Actuellement, la poursuite de ces différentes études est compromise par l’insécurité du pays qui empêche les équipes de se déplacer dans les villages.
Philippe, quant à lui, fait partie de l’association de santé MRCA (Medical Refresher Courses for Afghans). Alors qu’elle délivrait un enseignement à divers professionnels de santé dans son hôpital école des camps de réfugiés de Peshawar, MRCA a été sollicitée pour ouvrir un service de chirurgie réparatrice à Kaboul, qui a ouvert en 1996. A partir de 2002, MRCA a géré un hôpital à Sharikar, ville située à 80 km au nord de Kaboul et, deux ans plus tard, elle a initié un programme de soins primaires dans la province du Logar, au sud de Kaboul. Depuis, l’ONG a créé deux écoles de sages-femmes communautaires et une nouvelle unité de chirurgie reconstructive dans le nord du pays, à Mazar-e Sharif.
Ses trois types de programmes couvrent les champs suivants : les soins primaires (grippe, autres maladies et épidémies, vaccinations, planning familial, suivi de grossesses et accouchements), la chirurgie réparatrice et la prise en charge des brûlés. Ces programmes sont toujours complétés par une activité d’enseignement : de troisième cycle universitaire pour les médecins des services de chirurgie réparatrice, mais aussi de remise à niveau pour les infirmiers et infirmières, de formation des employés des postes de santé villageois et, bien entendu, formation initiale et continue des sages-femmes communautaires.
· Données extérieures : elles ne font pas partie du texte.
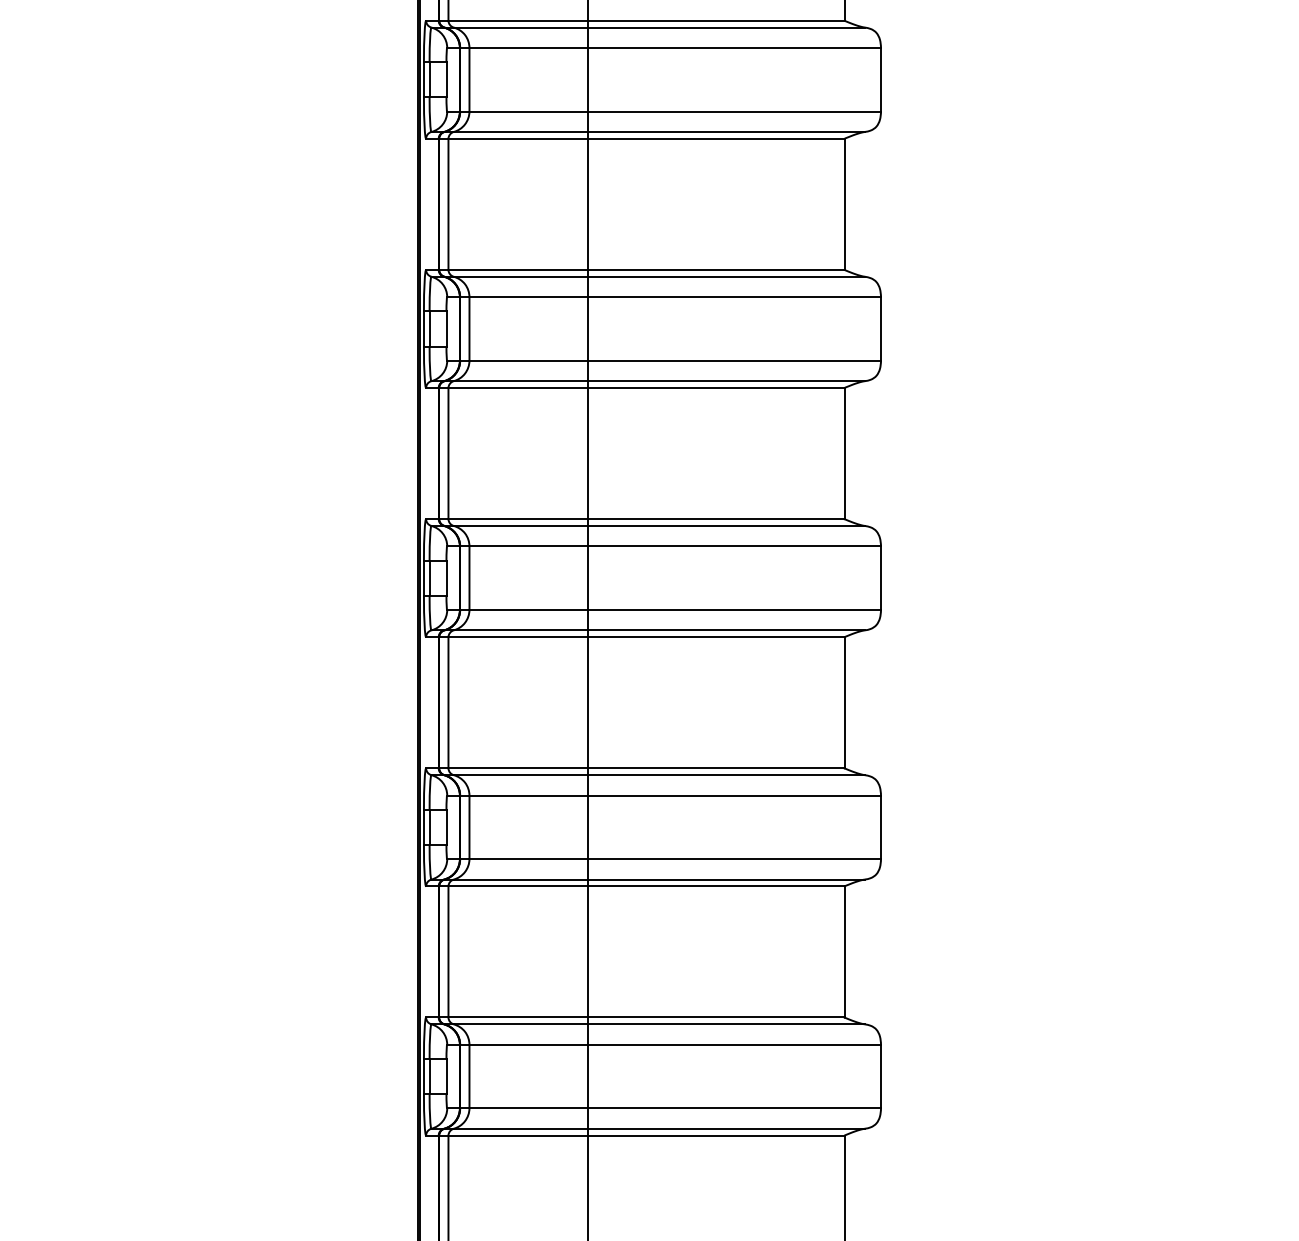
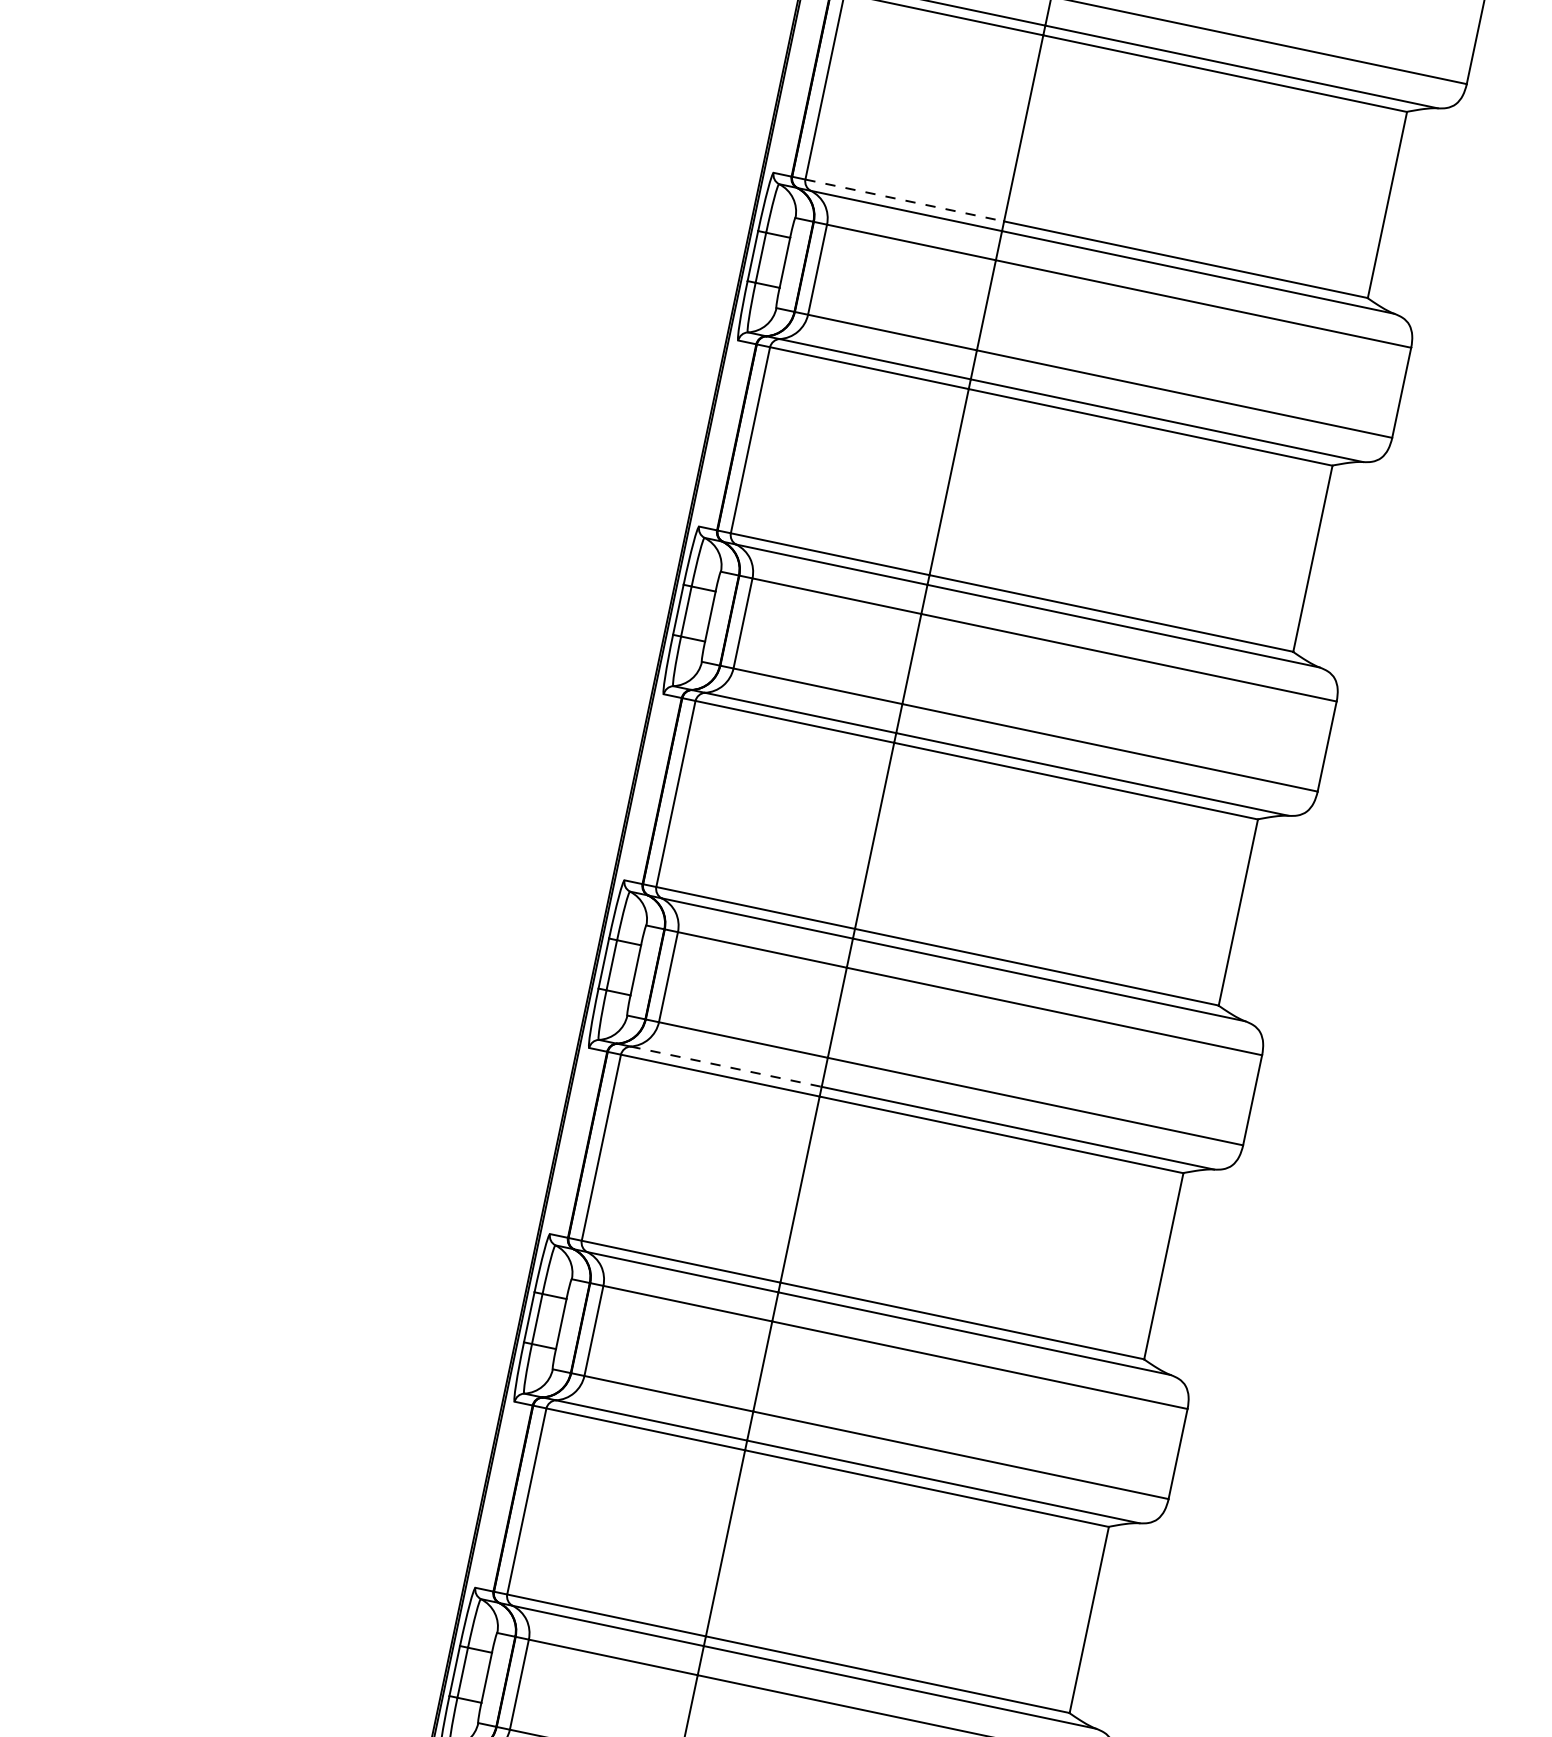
line: (518, 269) -> (904, 199), solid -> dashed
line: (521, 879) -> (726, 1066), solid -> dashed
Philippe a commencé sa collaboration avec cette ONG en 2003 en faisant de l’évaluation, à savoir l’étude des types de soins, la recherche d’améliorations des méthodes et l’organisation. Après deux missions d’évaluation réalisées à un an d’intervalle auprès de l’hôpital du nord de Kaboul, il est devenu administrateur de l’ONG et, à ce titre, fut chargé des grandes orientations médicales et de l’organisation de la politique générale. Il séjourne deux fois par an en Afghanistan pour une quinzaine de jours chaque fois, pour évaluer, avec les chefs de projet, le bon fonctionnement des programmes et les besoins d’amélioration.
Le financement de l’ONG est assuré par la Commission européenne pour les soins primaires de la province du Logar. La Mission Nations-Unies pour l’Afghanistan et une organisation protestante hongroise financent différents projets, dont les écoles de sages-femmes et quelques centres obstétricaux. Les frais des deux services de chirurgie sont actuellement assumés par le Ministère des Affaires Etrangères de la France mais l’avenir de ce financement n’est pas assuré.
L’association souhaiterait se recentrer, par nécessité, sur la transmission de savoir, comme elle le faisait dans les camps de Peshawar. Philippe regrette que la coopération entre les différentes ONG soit insuffisante ; en particulier elle pourrait permettre une mise en commun de l’achat des médicaments, avec un meilleur contrôle de la qualité et une économie d’échelle possibles par le regroupement des commandes.
[1] A ce titre, Odile Oberlin participe régulièrement à des colloques organisés dans le cadre d’échanges de coopération entre l’hôpital de Villejuif et l’hôpital Mahak à Téhéran.